KASS
- Casper, Wyoming; United States;
- Broadcast area: Casper, Wyoming
- Frequency: 106.9 MHz
- Branding: Kick 107

Programming
- Format: Classic rock
- Affiliations: Westwood One

Ownership
- Owner: Mt. Rushmore Broadcasting, Inc.
- Sister stations: KMLD, KHOC, KQLT, KVOC

History
- First air date: October 15, 1990
- Former call signs: KCSP (1990–1993); KPGM (1993–1995);
- Call sign meaning: Shortening of the term Kick-ass or Casper, Wyoming

Technical information
- Licensing authority: FCC
- Facility ID: 43477
- Class: C
- ERP: 94,000 watts; 100,000 watts (beam tilt);
- HAAT: 538 meters (1,765 ft)
- Transmitter coordinates: 42°44′37″N 106°18′31″W﻿ / ﻿42.74361°N 106.30861°W

Links
- Public license information: Public file; LMS;
- Website: KASS on Facebook

= KASS =

KASS (106.9 FM) is a commercial radio station licensed to Casper, Wyoming, United States. KASS airs a classic rock format branded as "Kick 107". The music programming is syndicated by Westwood One. All Mt. Rushmore Casper stations are located at 218 N. Wolcott in downtown Casper.

==History==
The station signed on October 15, 1990, as KCSP, a contemporary Christian music radio station. On September 22, 1993, the station changed its call letters to KPGM; the KCSP call letters and the contemporary Christian format moved to 90.3 FM, with KPGM airing religious education programming. In November 1993, the station became "Jukebox 107", an oldies station. The station transitioned into the classic rock format in the fall of 1994. By the beginning of 1995 the station would add hard rock and heavy metal to its playlist. In May 1995, the station changed its name to Kick 107; on May 11, 1995, the station took the KASS call sign.

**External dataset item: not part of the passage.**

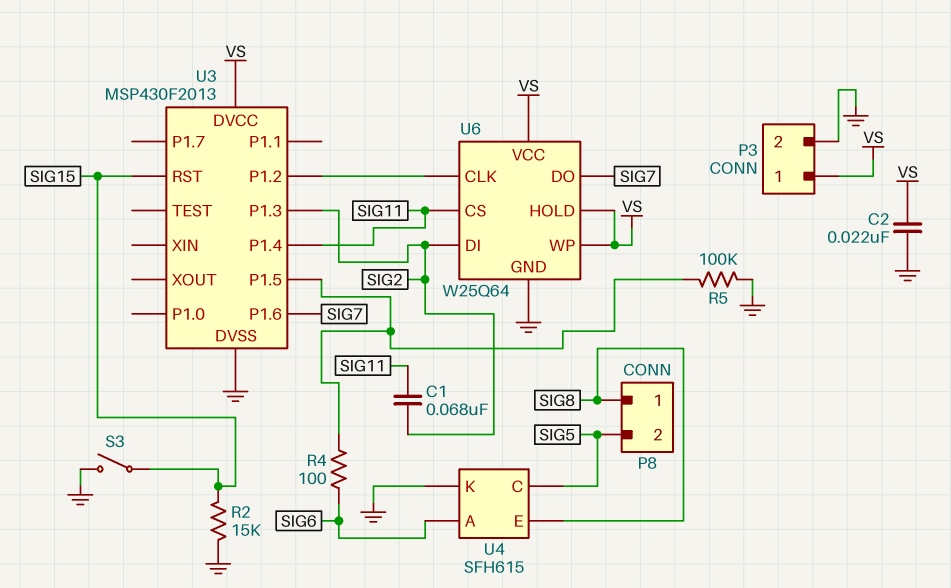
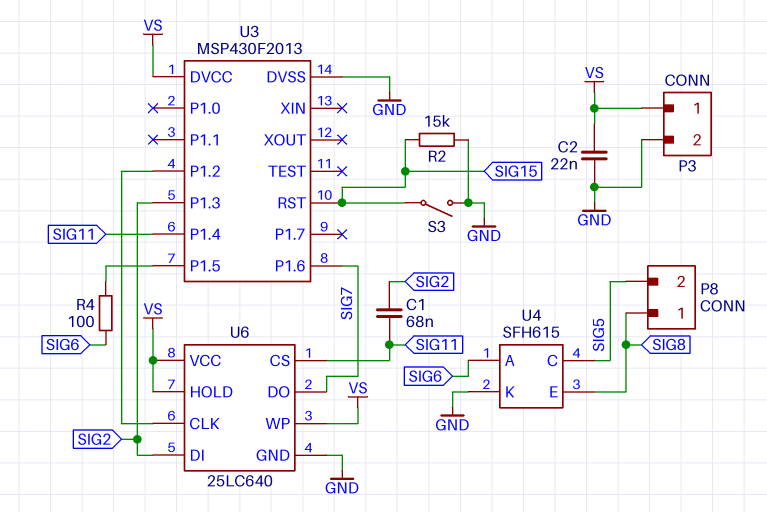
R5: 100k (GND, U3/P1.5) -> none
U6: W25Q64 -> 25LC640

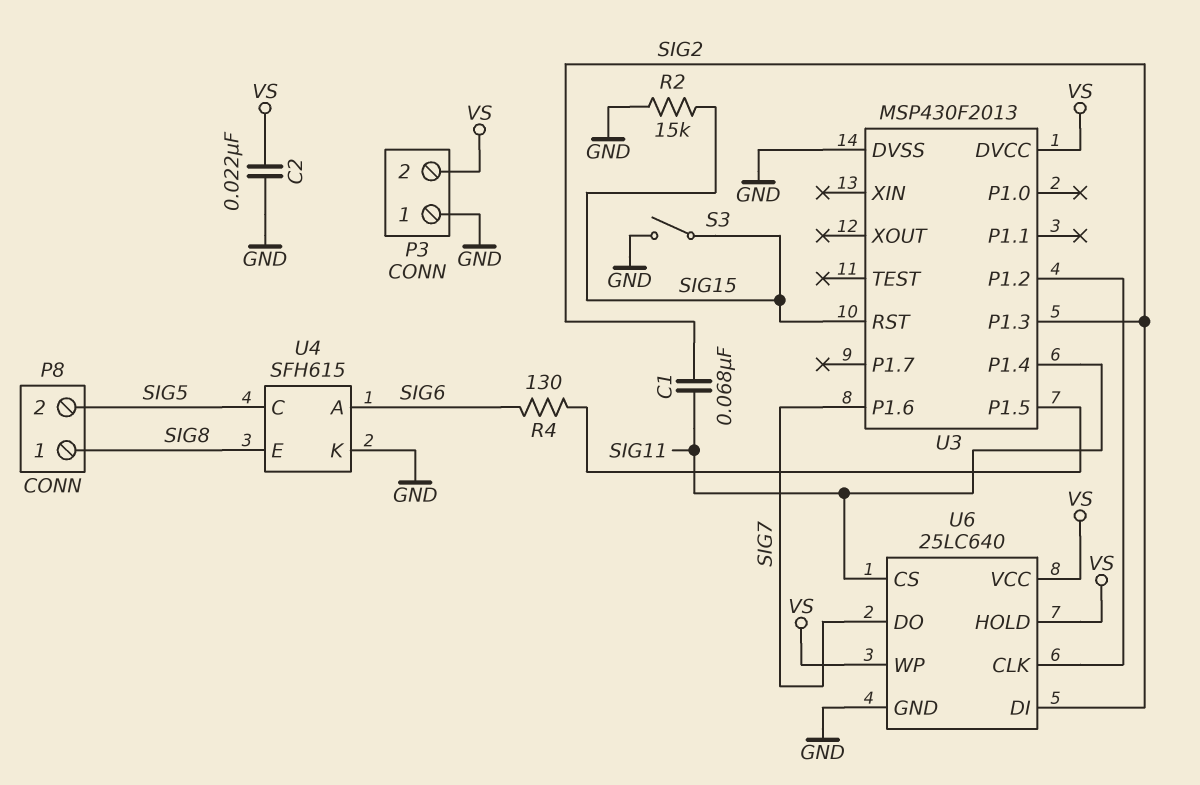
P3 pin 1: VS -> GND
P3 pin 2: GND -> VS
R4: 100 (SIG6, U3/P1.5) -> 130 (SIG6, U3/P1.5)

KASS, along with other Casper stations owned by Mt. Rushmore Broadcasting were fined $68,000 for using unlicensed studio transmitter links, which the company had been using for 16 years. The Federal Communications Commission fined the company $68,000 for "willfully and repeatedly" violating the law, giving the stations' owner 30 days to get licenses for its STLs for KASS, and sister stations KMLD, KHOC, and KQLT.

In 2012, station owner Jan Charles Gray was named in a lawsuit by the United States Department of Labor for improperly paying employees. Gray called the claims in the lawsuit "bogus".

In 2013, Gray informed the Casper Star-Tribune that the lawsuit and a $68,000 fine for unlicensed STLs were "a lot of baloney." Gray said if the FCC does not back down, he plans to "sue them on behalf of every radio owner in America that has been wronged by them".